Reputation: 1
Currently working on a project, I am trying to communicate with my RPi 3 to a BLE device (only reading information from the device). I am using bluez and bluetoothctl. I succeed in connecting the RPi to the device, and can select the attributes and read the characteristics, but I would like to do it with a python script (no need to write the commands).
My issue is, when I ran my code, it seems that it got stuck at the first command.

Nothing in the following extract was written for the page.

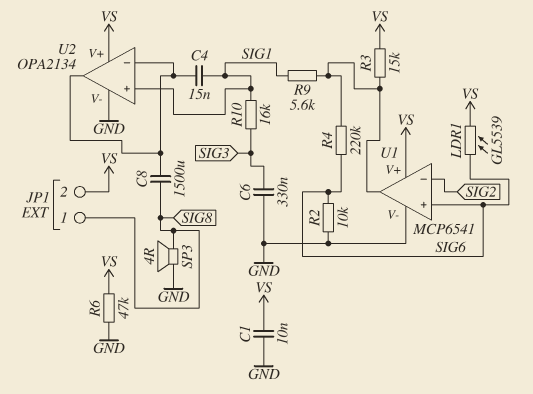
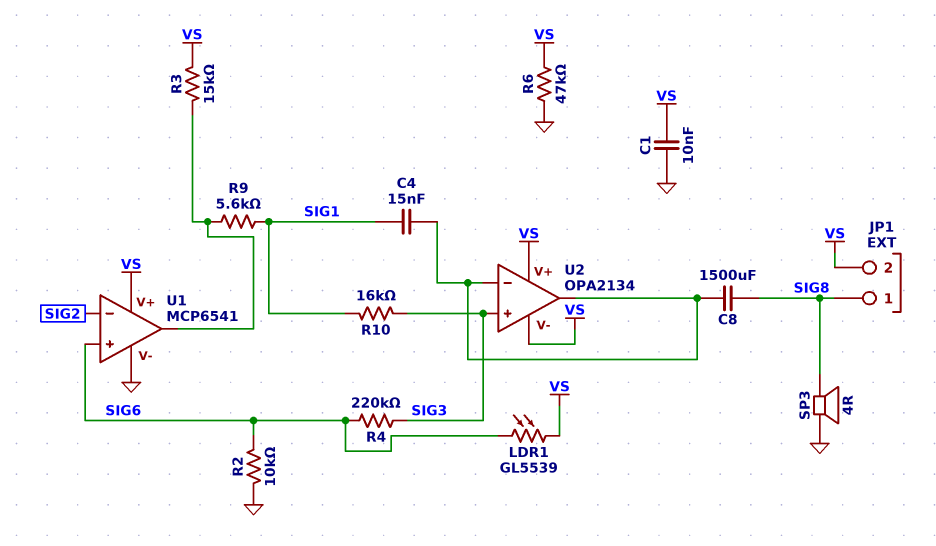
C6: 330nF (GND, SIG3) -> none
R4: 220k (SIG6, U1/out) -> 220k (SIG3, SIG6)
U2 pin V-: GND -> VS
U2 pin in+: SIG1 -> SIG3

This is my code :
import subprocess
subprocess.call('bluetoothctl')
subprocess.call('connect E5:10:78:27:B5:22')
and here is the result
pi@raspberrypi:~ $ cd Desktop/bluetooth/
pi@raspberrypi:~/Desktop/bluetooth $ python main.py
[NEW] Controller 5C:F3:70:87:7E:2E raspberrypi #1 [default]
[NEW] Device E5:10:78:27:B5:22 PARKING CONNECTE
[NEW] Controller B8:27:EB:6B:EC:CE raspberrypi
[NEW] Device E5:10:78:27:B5:22 PARKING CONNECTE
[NEW] Device 0C:8F:FF:59:61:48 Wifi a vendre - 5e l'acces
[NEW] Device CF:8E:BE:9C:C1:30 Nordic_UART
[bluetooth]#
Does anyone have a solution or another way to read the characteristics of the device? (and potentially get it back in a file)
Upvotes: 0
Views: 2488
Reputation: 1436
I'd advise you to take a look at the subprocess module's docs and especially the subprocess.Popen() function.
I'm not sure if bluetoothctl
is a program that takes arguments on launch, or if it has to keep running in order to listen to incoming commands.
If it's the second some untested dummy-code could look like something as:
import subprocess
process = subprocess.Popen(['bluetoothctl'], stdin=subprocess.PIPE, stdout=subprocess.PIPE)
process.stdin.write('connect E5:10:78:27:B5:22')
process.stdin.flush()
process.wait()
output, errors = process.communicate()
output_to_write_to_file = output.decode()
Then, all you have to do is Google on how to write the content of a variable to a file in Python. (Which really shouldn't be too hard to find).